The Mid-Pacific Railroad was an idea proposed by Andrew Stevenson in 1929 to build and operate a 1,000-mile-long north-to-south railroad through central and eastern Nevada and southern California.

Had it been built, the railroad would have run from Battle Mountain, Nevada to Barstow, California with a branch line to Reno, Nevada via Tonopah, Nevada, over parts of track belonging to the Atchison, Topeka and Santa Fe Railroad, Southern Pacific Railroad and the Union Pacific Railroad, and over the routes of several shortline and narrow gauge railroads located within Southern California and Nevada, including the Tonopah and Tidewater Railroad, Bullfrog Goldfield Railroad, Las Vegas and Tonopah Railroad, Tonopah and Goldfield Railroad, Nevada Central Railroad, Virginia and Truckee Railroad, Eureka and Palisade Railroad, and the Nevada Copper Belt Railroad, with new railroads built in between to stitch these lines together. It would have cost an estimated $10,658,000 to build.

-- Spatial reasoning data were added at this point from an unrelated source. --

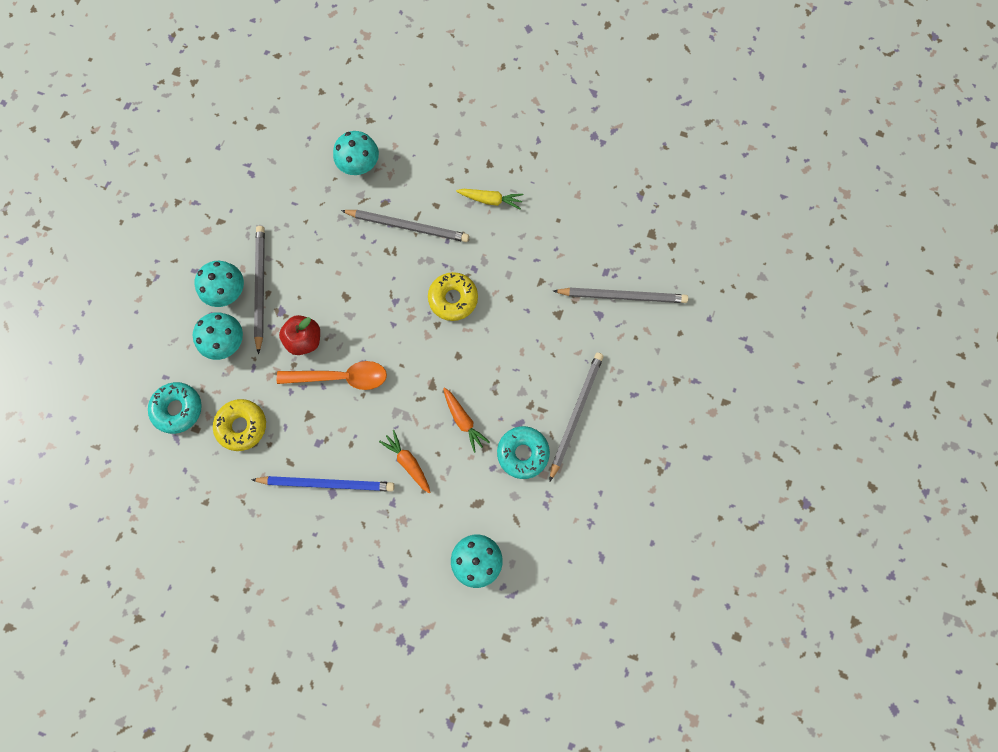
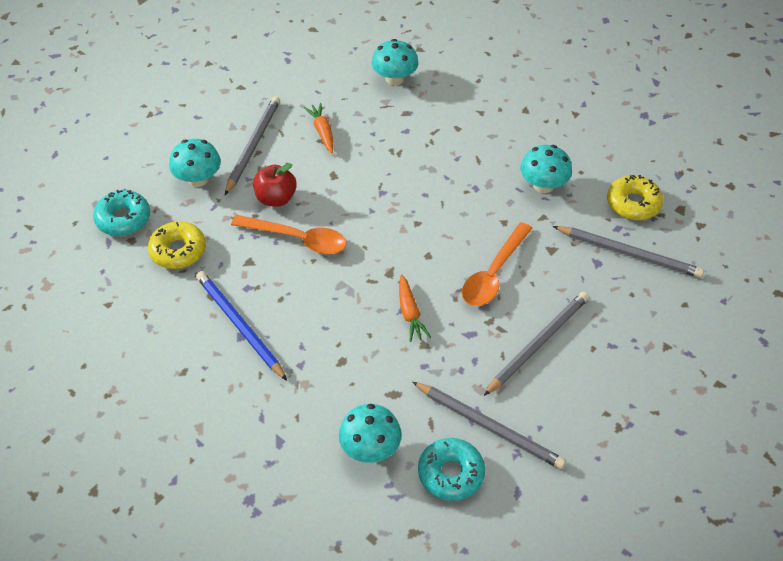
camera: 20 degrees right, 25 degrees down
(227, 291) = (220, 140): turquoise mushroom -> turquoise mushroom (543, 185)
(327, 483) = (239, 325): blue pencil -> blue pencil turned 150 degrees counterclockwise
(408, 226) = (421, 137): grey pencil -> grey pencil (489, 427)
(408, 462) = (334, 333): orange carrot -> orange carrot (322, 132)
(453, 299) = (443, 206): yellow donut -> yellow donut (633, 204)
(490, 200) = (515, 138): yellow carrot -> none
(518, 356) = (494, 273): none -> orange spoon
(523, 453) = (464, 362): turquoise donut -> turquoise donut (451, 474)

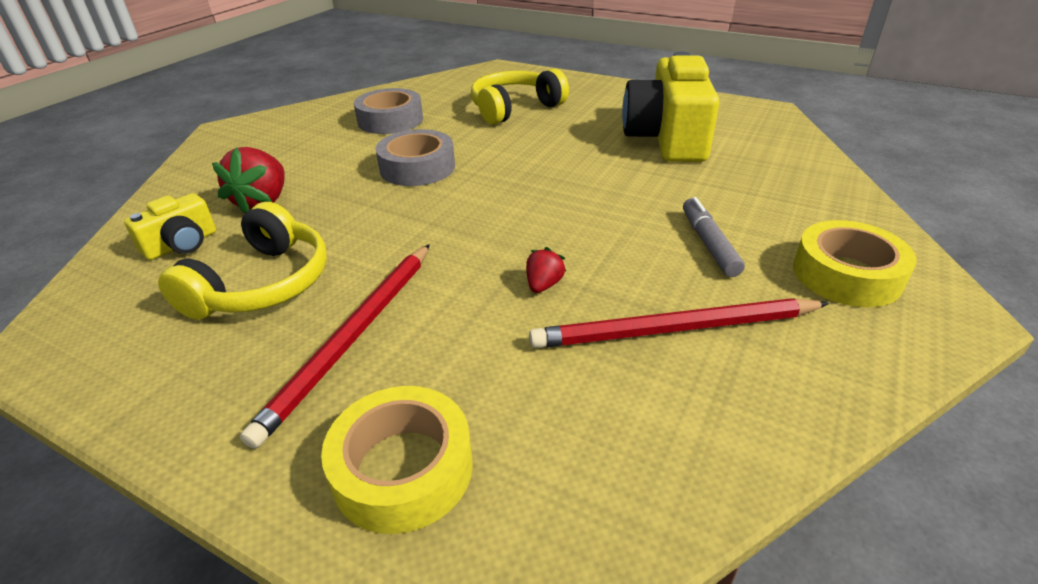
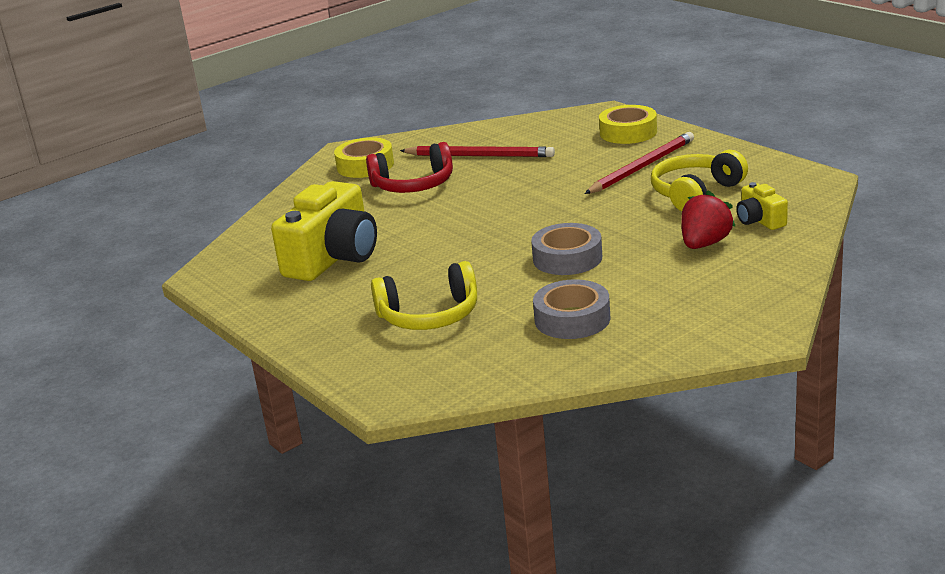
camera: 155 degrees left, 10 degrees down
(182, 244) = (760, 220): yellow camera -> yellow camera turned 90 degrees counterclockwise
(543, 285) = (528, 177): red strawberry -> none
(709, 244) = (413, 185): grey marker -> red headphones

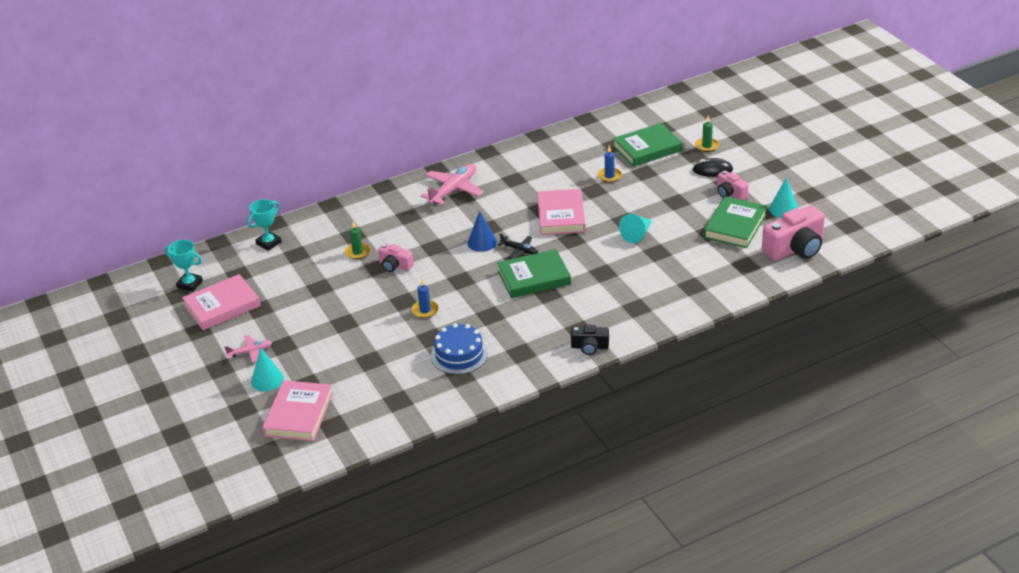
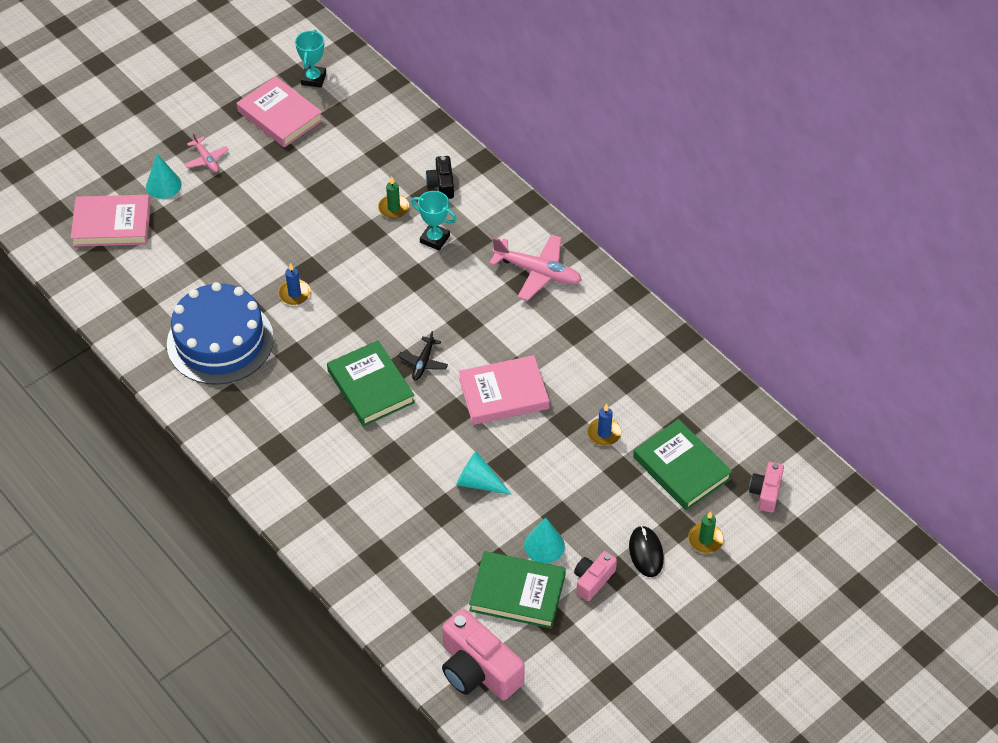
camera: 75 degrees right, 15 degrees up
(269, 243) = (398, 124): turquoise trophy -> turquoise trophy (435, 239)
(395, 265) = (374, 248): pink camera -> pink camera (766, 492)
(459, 355) = (220, 341): blue cake -> blue cake, size x1.60
(482, 242) = (433, 322): blue cone -> none
(590, 347) = (246, 463): black camera -> black camera (441, 185)
(783, 209) = (568, 649): turquoise cone -> turquoise cone (544, 545)

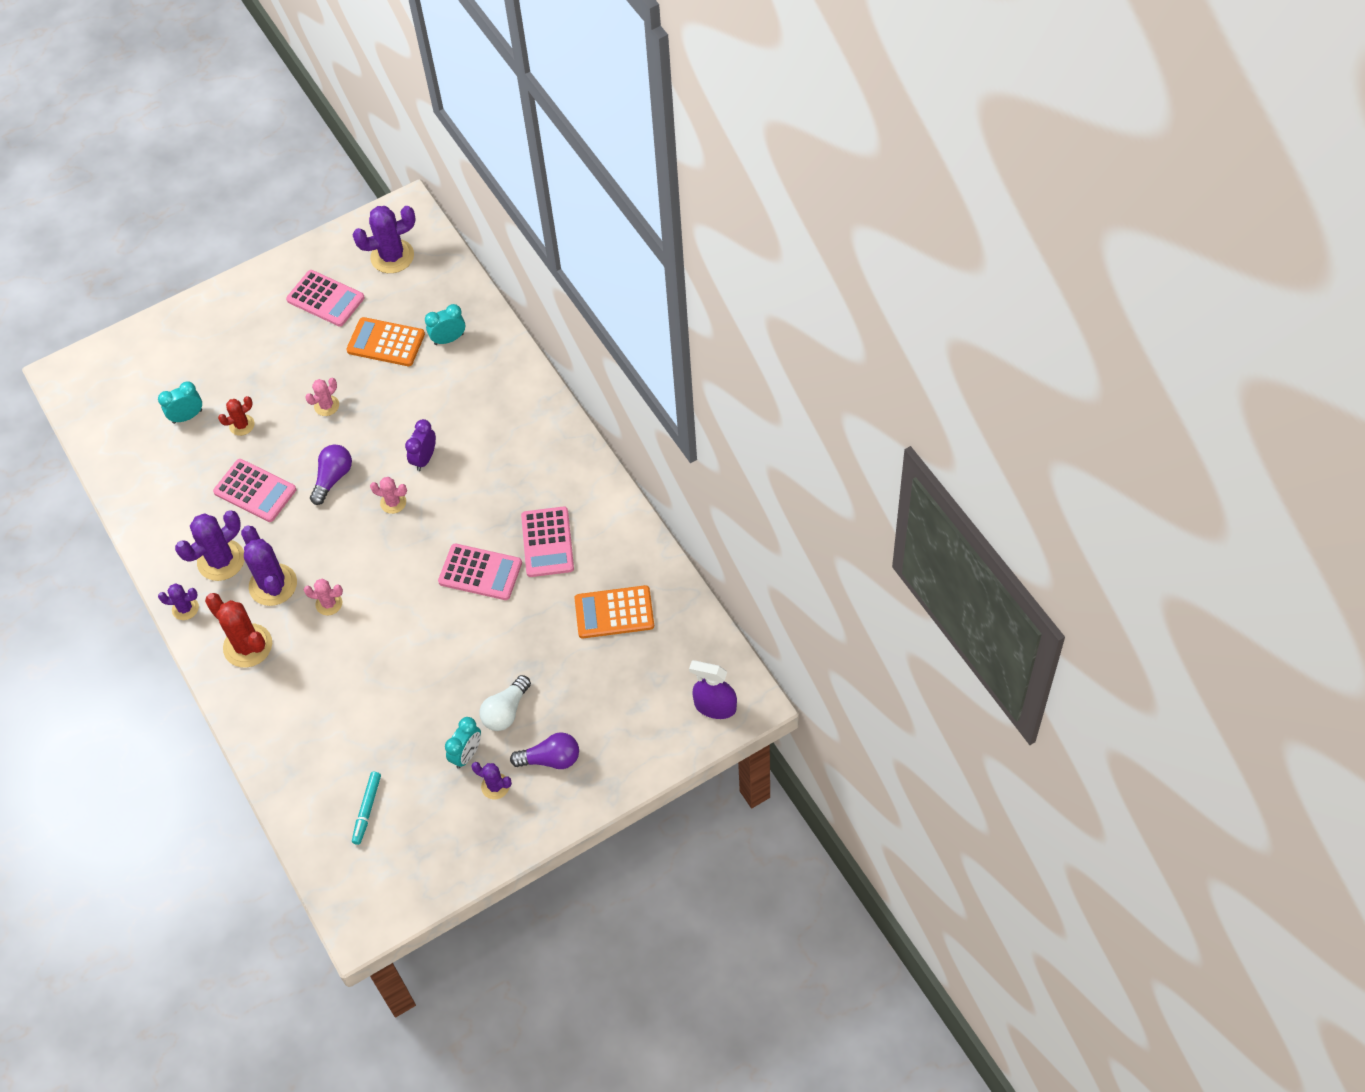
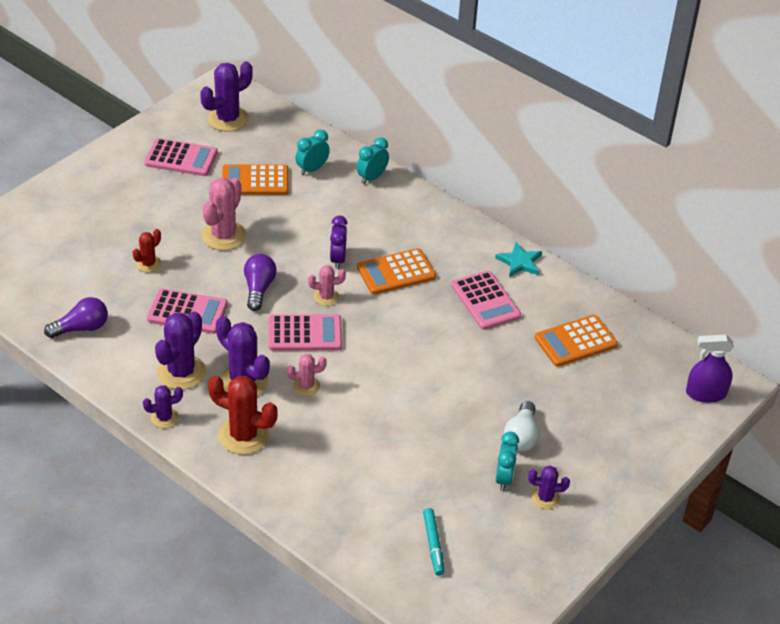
camera: 25 degrees left, 15 degrees down
(187, 416) = (90, 266): turquoise clock -> turquoise clock (372, 178)
(326, 406) = (223, 236): pink cactus -> pink cactus, size x1.81
(474, 487) = (396, 272): none -> orange calculator
(480, 572) = (437, 334): pink calculator -> pink calculator (305, 333)
(551, 759) = (584, 465): purple light bulb -> purple light bulb (81, 328)
(605, 502) = (519, 262): none -> turquoise star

The plan was put forward in 1932 to a group of men in the Nevada Manhattan Corporation and the railroads involved, described as a way to "bring the Great Northern into Los Angeles." Several of the railroad companies involved expressed interest in the plan, but the project was never completed due to the combined effects of the Great Depression, the abandonment of the gold standard by the United States and Great Britain in 1932, and Stevenson's death in 1933.